Os herdeiros também têm direito a reaver as perdas que os poupadores sofreram nos planos econômicos implantados no Brasil.
De acordo com a advogada do Idec (Instituto Brasileiro de Defesa do Consumidor), Maria Elisa Novais, para que as perdas possam ser recuperadas, a conta poupança tem de estar no inventário. "A poupança é um bem e tem de ver quais são os herdeiros que têm direito à ela". Se houver mais de um herdeiro, então eles entram com a ação e dividem o valor recebido.
Mesmo se a conta não existir mais, é possível colocá-la no inventário, segundo disse a advogada. Além disso, mesmo que o inventário esteja em andamento, também é possível entrar com a ação. "O inventariante, que normalmente é um herdeiro nomeado para cuidar da questão, pode entrar com a ação".

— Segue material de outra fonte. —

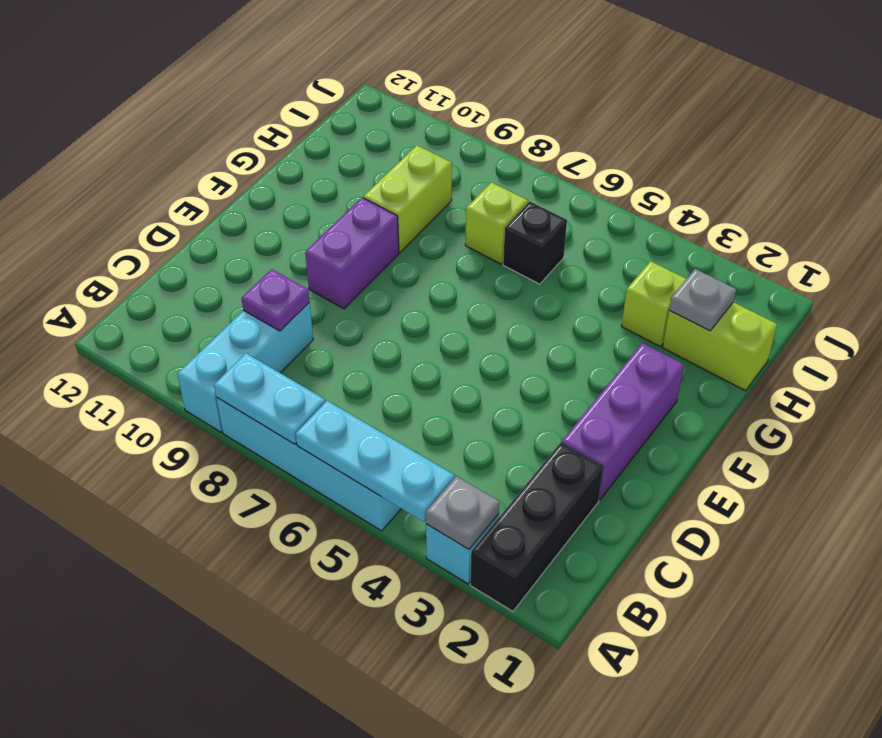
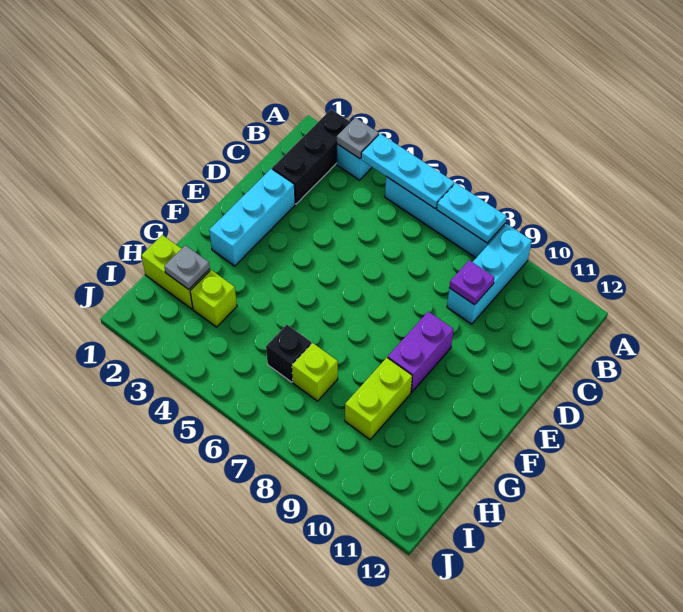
purple brick D2:F2 level 1 -> cyan brick D2:F2 level 1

Se a conta não estiver no inventário, Maria Elisa afirmou que o mais indicado é fazer a sobrepartilha, que nada mais é do que colocar no inventário aquilo que não havia sido posto num primeiro momento. O que comprova a existência da conta é o extrato bancário da época em que o plano econômico foi implantado, que pode ser exigido do banco em que se tinha a conta.
Planos econômicos
Durante a implantação de planos econômicos editados no Brasil entre 1986 e 1991, sendo eles o Cruzado, Bresser, Verão e Collor I e II, a mudança de indexador da poupança provocou perdas aos investidores.
Para quem quer entrar com ação individual de cobrança, os únicos planos econômicos em que isso é possível, de acordo com Maria Elisa, são os Collor I e II, com prescrição em 2010 e 2011. Isso se a ação for movida diretamente contra o banco.
No caso dos demais planos econômicos, ainda é possível se valer de uma ação coletiva, que são movidas por entidades de interesse social, como as de defesa do consumidor. "O herdeiro pode se valer da sentença dada", afirmou a advogada.
Vale a pena?
De acordo com Maria Elisa, o mais indicado é que os herdeiros contratem um advogado para auxiliar na questão. Eles irão atrás do inventário, da cópia da ação civil pública e de tudo o que é necessário para reaver a perda.
Como tudo isso tem um custo, fica a questão: vale a pena entrar com a ação?
"É preciso fazer o cálculo de quanto vai receber. O Idec mantém, em seu site (www.idec.org.br), uma calculadora que mostra quanto a pessoa pode receber", explicou, dizendo que deste valor devem ser reduzidos os gastos com advogado e custas judiciais.